Generalissimo Chiang Kai‐shek’s political testament dated March 1975 called on his supporters to fulfill his dream of recapturing mainland China from the Communists and restoring their national culture
Until my trip to Taipei in November 2013, Taiwan would mostly conjure up Beijing’s threats of reuniting the ‘rebel region’ with mainland China even by force, if needed. I learnt more about Taiwan’s emergence as a major economy in Asia and one of the top producers of computer technology globally despite its diplomatic isolation when the Times of India, my then employer, nominated me for ‘A Day with Google’ event in Taipei.
Taiwan, which has been independent since the 1950s, has regular diplomatic relations with a handful of countries. China opposes diplomatic recognition of Taiwan, which counts the United States as its most important ally and protector.
I was unable to do much research on Taiwan before I landed in Taipei on a cold afternoon via Hong Kong. My first day in Taiwan started early as we were driven to the event venue for Google experts to show us how the tech giant’s services were becoming integral to our lives—from cooking to navigation and work.
Dozens of journalists from South and South East Asia were flown to Taiwan’s capital for back-to-back sessions, where the experts explained to us how features such as Google Translate, Google Now, Google Docs, and Google Maps made lives easier. The corporation’s latest gadgets were also showcased at the event.
Much of my time in Taipei was spent trying to keep up with the information overload. But I did not really have any reason to complain. For starters, my room at Palais de Chine Hotel, where I stayed, overlooked the Taipei Main Station and gave me a bird’s eye view of the Zhongzheng District.

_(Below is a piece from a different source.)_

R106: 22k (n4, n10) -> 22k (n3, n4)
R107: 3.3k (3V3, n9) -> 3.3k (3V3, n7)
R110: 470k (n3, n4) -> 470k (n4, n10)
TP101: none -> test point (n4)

I explored much of the district on foot and got acquainted with one of the important characters of the region’s history thanks to my curiosity about the origin of its name. I found the district was named after Generalissimo Chiang Kai‐shek, the President of Nationalist China.

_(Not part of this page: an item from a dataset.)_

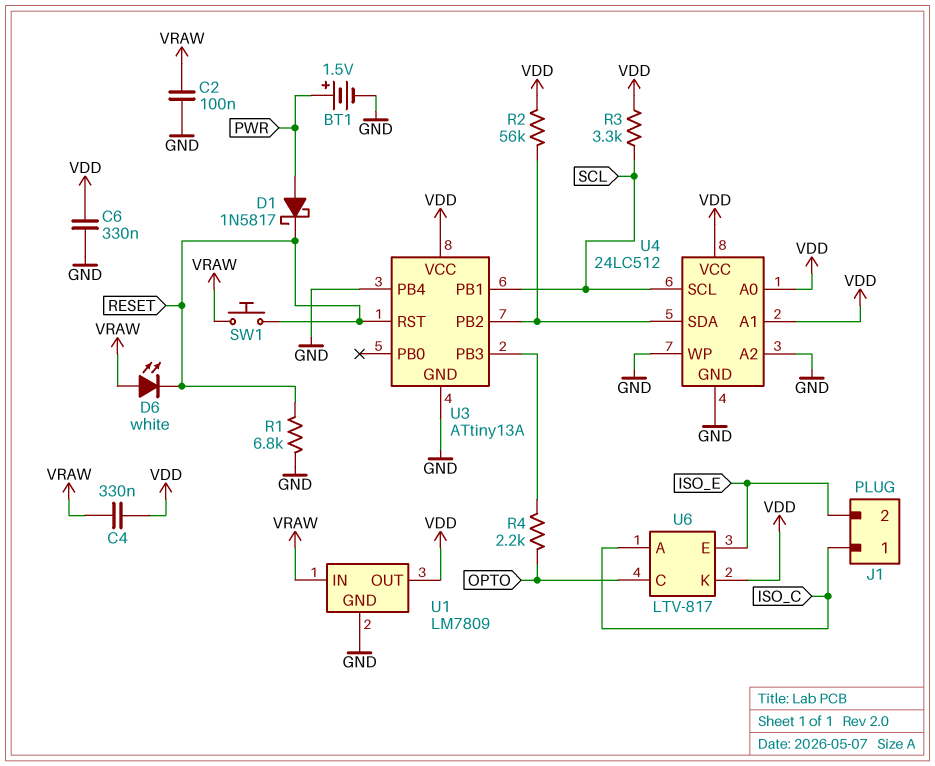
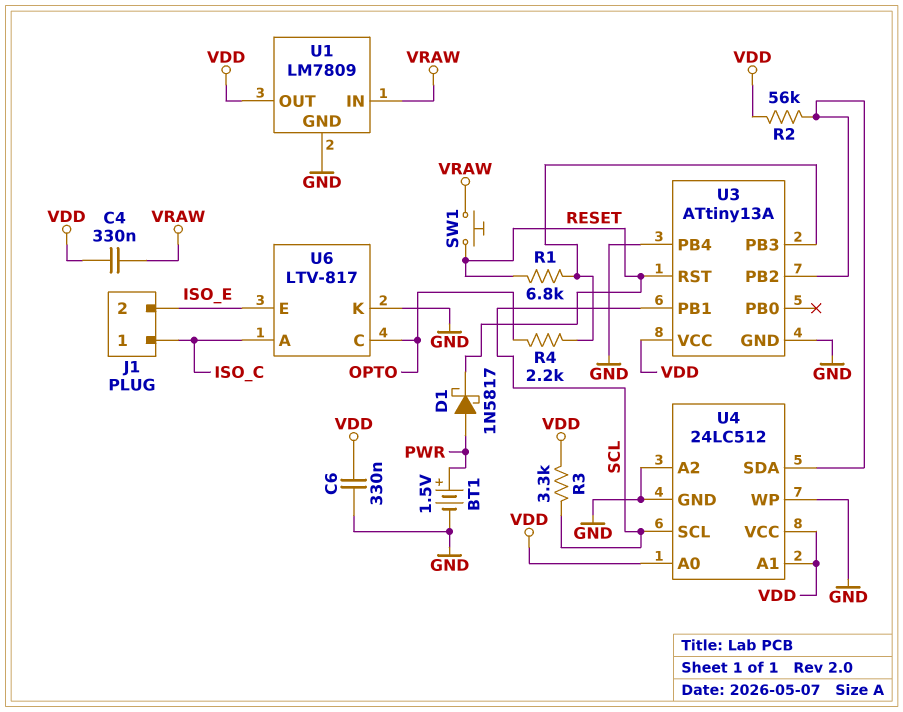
C2: 100nF (GND, VRAW) -> none
D6: LED white (A VRAW, K RESET) -> none
R1: 6.8k (GND, RESET) -> 6.8k (RESET, U3/PB3)
U6 pin K: VDD -> GND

Chiang died at a hospital near Palais de Chine Hotel at 87 after suffering a heart attack in April 1975. Chiang’s ideas also put into perspective why China remained sensitive about Taiwan.
His political testament dated March 1975 calling on his supporters to fulfill his dream of recapturing mainland China from the Communists and restoring their national culture was made public hours after his death.
Chiang, who was also known as Jiang Jieshi, participated in the uprising against the Qing Dynasty after returning to China after military training in Japan. The rebellion overthrew the dynasty and led to the establishment of a Chinese republic.
Chiang later became a member of the Chinese Nationalist Party and built the army. He spearheaded the reunification of most of China under a national government and suppressed the communists. He famously traveled to Cairo to meet US President Franklin D Roosevelt and British Prime Minister Winston Churchill in November 1943.
With Roosevelt, Churchill, and Stalin, Chiang would become one of the Big Four leaders of the Allies in the Second World War against Germany, Italy, and Japan.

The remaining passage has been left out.